Fresh off the opening of Dataland, Refik Anadol’s new AI art museum in Los Angeles, the media artist has partnered with the Smithsonian Institution for a new monumental installation.
Dubbed Smithsonian Dreams, the new project will see Anadol transform the Smithsonian Castle, the headquarters of the Institution on the National Mall, with an immersive performance of light, sound, and visuals on July 17 and July 18 at 9 p.m..
For the work, Anadol built a custom AI system that reinterprets 200 years of Smithsonian collections and research, amounting to millions of digitized specimens, manuscripts, photographs, artworks, objects, and scientific records. The data is then turned to a projection on the Castle’s facade through a custom visualization system using a UMAP (Uniform Manifold Approximation and Projection) algorithm.
If all this is sounding a bit familiar, that’s because Anadol’s most well known work, Unsupervised, which was shown in the Museum of Modern Art’s lobby for nearly a year, similarly ingested a museum’s collection and then spit out a transformed visualization through a UMAP algorithm. Curatorial text also framed the project as a machine’s “dreams.”
“For me, data is a form of memory,” Anadol said in a statement announcing the Smithsonian project. “The Smithsonian preserves one of humanity’s most extraordinary repositories of knowledge, accumulated across generations of discovery and imagination. ‘Smithsonian Dreams’ asks what might emerge if that vast memory could become dynamic, if the Castle itself could learn from its collections, reflect upon them and dream through them. Using machine intelligence as a creative collaborator, we are transforming the archive into a living experience where history, culture, science and imagination continuously unfold in new ways.”

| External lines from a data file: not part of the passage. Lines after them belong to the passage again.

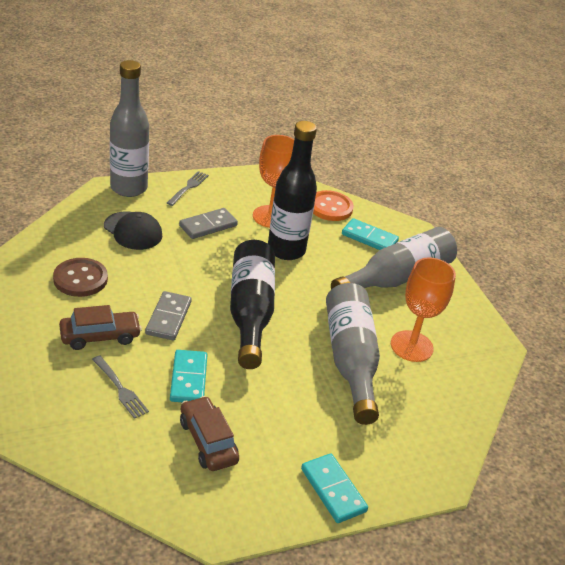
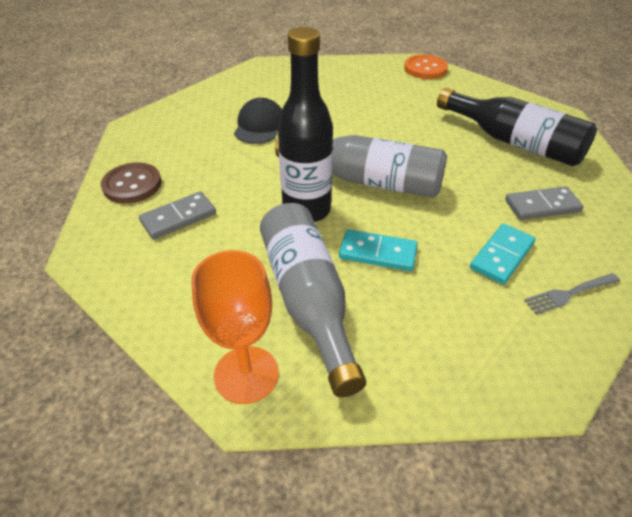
brown car: 2 -> 0
grey bottle: 3 -> 2
grey fork: 2 -> 1
orange goblet: 2 -> 1
turquoise domino: 3 -> 2

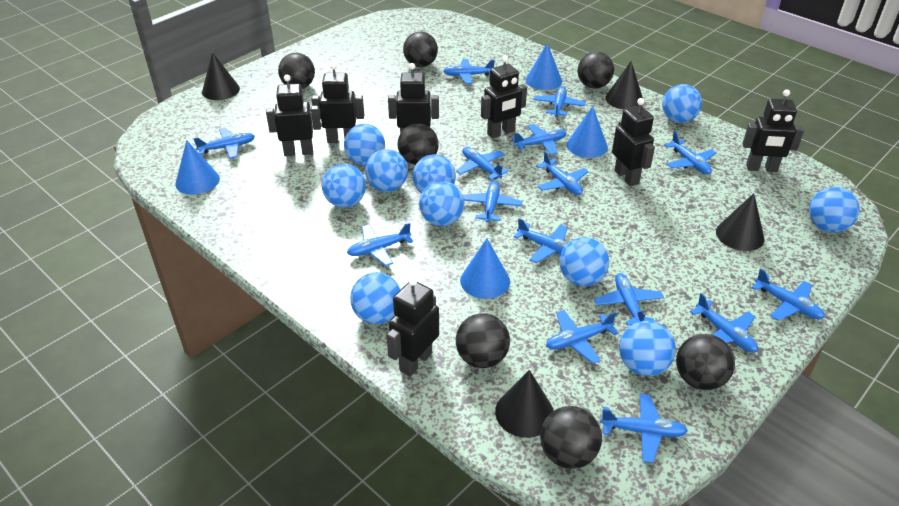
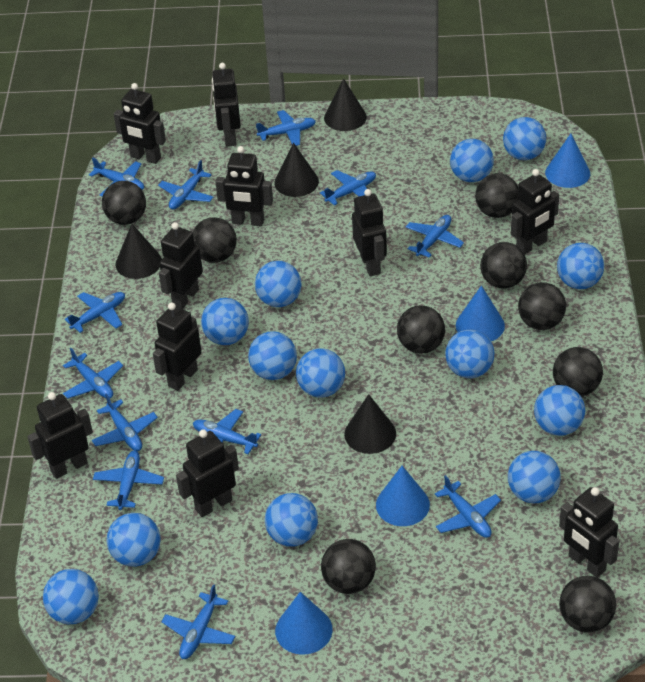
black ball: 7 -> 9
black robot: 7 -> 10
blue ball: 10 -> 13
blue plane: 15 -> 12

For those who, like Artnet‘s Ben Davis, see Anadol’s visualizations as a very expensive lava lamp, it seems unlikely the Smithsonian project will change any minds. But, one suspects, for the general public, “Smithsonian Dreams” will be a big hit. Some three million people visited MoMA to see the work, according to the artist’s studio, averaging about 38 minutes in front of the piece.